Indian Muslims have more than happy faces on Eid

On Eid, Indian Muslims must be thankful enough


Today is Eid-ul-Fitr, the end of the Muslim holy month of Ramzan. Naturally, along with Muslims from different countries of the world, Indian Muslims, especially those from West Bengal, have been also celebrating this festival. As usual, the newspapers will print pictures of Eid prayers, children embracing each other, or smiling faces of Muslim men to showcase the ‘diversity’ of India. But what will remain hidden is the picture of the suffering and deprivation of Indian Muslims, especially those from West Bengal.

As an Eid gift, Indian Muslims have received the acquittal of 67 alleged Hindutva militants, who were accused in the Naroda Gam massacre case in Gujarat. Before that, however, 11 convicted of gang-raping Bilkis Bano and murdering seven members of her family, including children, during the 2002 Gujarat anti-Muslim pogrom, were released from jail for ‘good behaviour’. It is said that this is the new ‘normal’ under Bharatiya Janata Party’s (BJP) rule.

Apart from these, Indian Muslims, especially Muslims of West Bengal, suffered attacks on their mosques and homes, and terror perpetrated by militant Hindutva organisations while they celebrated Ram Navami. This happened in several states, from Bihar and Jharkhand to Odisha, Maharashtra and Karnataka.
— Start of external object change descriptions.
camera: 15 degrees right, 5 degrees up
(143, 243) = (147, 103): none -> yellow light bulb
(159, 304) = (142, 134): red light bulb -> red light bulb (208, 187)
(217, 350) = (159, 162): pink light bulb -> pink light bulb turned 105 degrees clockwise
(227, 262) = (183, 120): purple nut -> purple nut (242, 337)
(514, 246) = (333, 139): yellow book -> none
Probably this was a pre-Eid gift to the Indian Muslims under the BJP’s rule.

The Indian Muslims who took to the streets with stones to save their families from the armed Hindutva-incensed mob have been branded as ‘terrorists’ by the mainstream media, and panels of experts didn’t hesitate to condemn them for ‘vitiating the environment’. People brandishing swords and country-made guns, and attacking mosques in full public view are, of course, celebrating their festivals and tradition!
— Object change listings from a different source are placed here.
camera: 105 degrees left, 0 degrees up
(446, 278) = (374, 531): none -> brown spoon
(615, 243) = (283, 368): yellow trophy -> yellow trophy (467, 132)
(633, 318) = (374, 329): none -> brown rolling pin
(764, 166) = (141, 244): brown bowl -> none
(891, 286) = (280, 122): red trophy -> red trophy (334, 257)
In the BJP-ruled Uttar Pradesh, known as the modern laboratory of militant Hindutva, such Muslims who fight mobs to save their families, shops, and mosques, are branded as criminals. Yes, branded as ‘criminals’ or ‘terrorists’ for protesting terrorism and their homes are bulldozed without any trial. They are economically depleted as a community for protesting what’s called injustice anywhere else on earth.

In one state after another, Muslims have been attacked, arrested by the police, and denounced by the media whenever they attempt to pray, wear the clothes of their choice, or eat the food they want. Somewhere, however, there is no similar storm of condemnation for blocking roads and constructing puja pandals, night-long events, etc.
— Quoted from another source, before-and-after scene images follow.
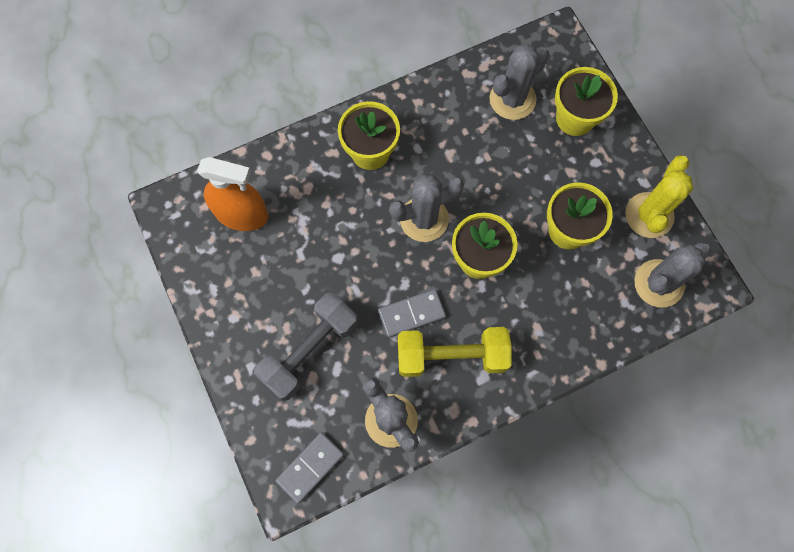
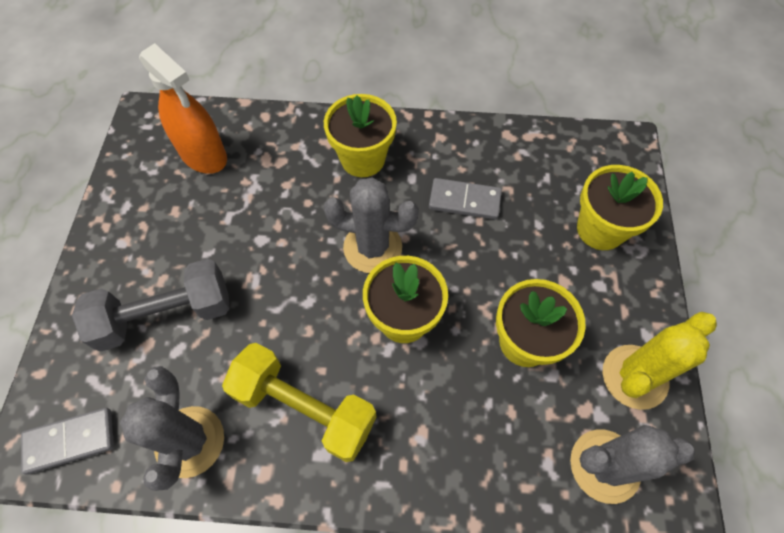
camera: 30 degrees right, 10 degrees down
(411, 314) = (293, 337): grey domino -> grey domino (464, 201)
(512, 99) = (541, 179): grey cactus -> none

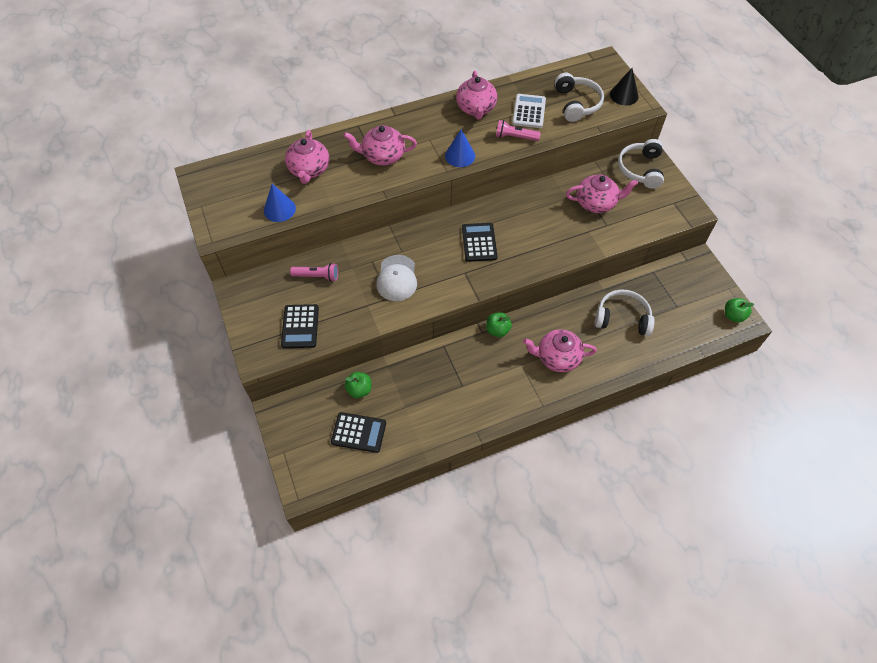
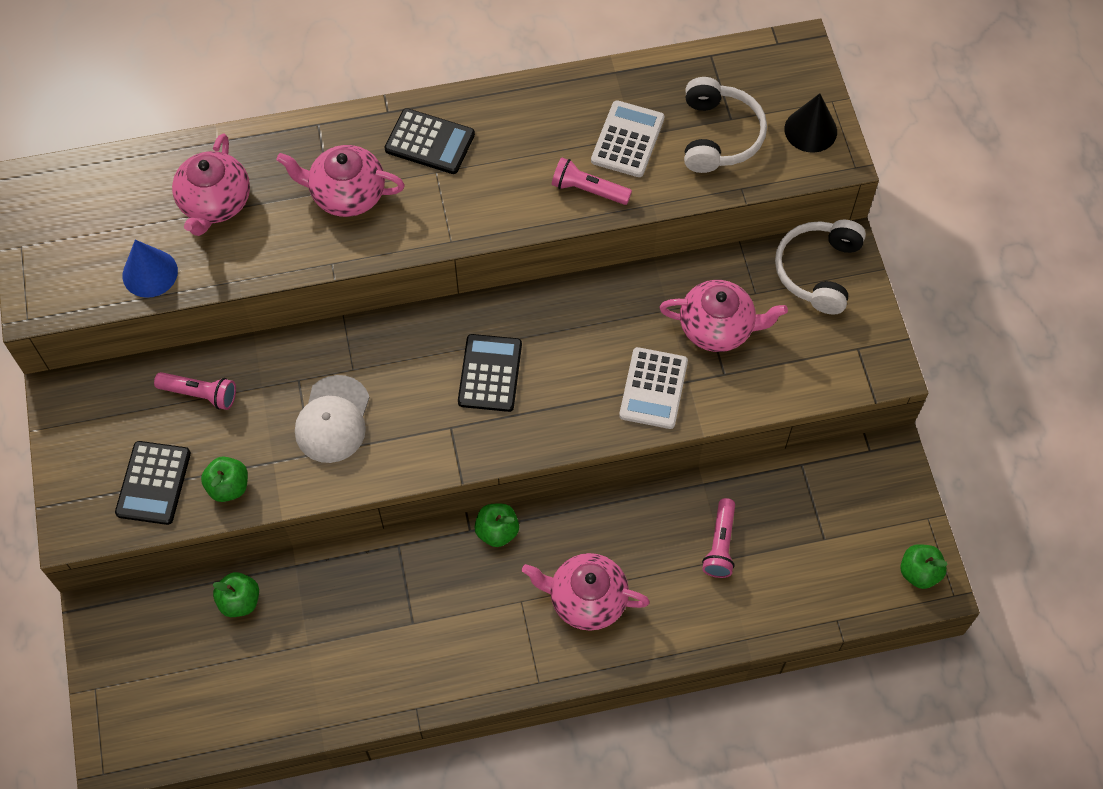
camera: 10 degrees right, 5 degrees up
(345, 322) = (228, 487): none -> green apple
(358, 433) = (223, 676): black calculator -> black calculator (429, 142)
(460, 156) = (481, 213): blue cone -> none
(476, 109) = (534, 120): pink teapot -> none
(571, 237) = (653, 388): none -> white calculator
(622, 318) = (720, 545): white headphones -> pink flashlight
Of course, the Muslims, who are 14% of India’s 1.42bn population—and 30% of West Bengal’s 100m people—are responsible for preserving India’s so-called ‘secularism’. They are the custodians of ‘secularism’; hence, they are expected to sacrifice what they call theirs so that others can claim what’s theirs.

So, of course, Indian Muslims will thank their God for being alive on this Eid, for being out of jail, or for their homes, shops and mosques that remain intact. Of course, many Hindus in various parts of the country will go to the homes of their much cherished ‘Muslim friends’ to eat biryani and kebabs to prove their secularism on Eid.

Although none will talk about the Eid cuisine at the mud-thatched house of the unlucky, unaccountable Bengali Muslim, who remains a pariah in the society. Not to mention Eid at the house of Afrazul, who was burnt alive in Rajasthan in December 2017 for being a Muslim, or at the house of Imam Rashidi of Asansol, whose 15-year-old son was lynched by a Hindutva mob during a Ram Navami rally five years ago. None will care how the families of those poor victims who were burnt alive in Birbhum’s Bogtui village are celebrating their Eid this year.

When the militants of the Sangh Parivar attack Indian Muslims and kill them, at least everyone knows their intentions. But those parties who oppose the Sangh and burn Muslims alive, especially in West Bengal, whenever they get a chance and can efficiently wrap their Islamophobia in a beautiful velvet blanket of secularism, remain immune. Of course, even raising such questions on Eid is problematic. Suddenly everyone can say, ‘Shut up… else the BJP can come to power’.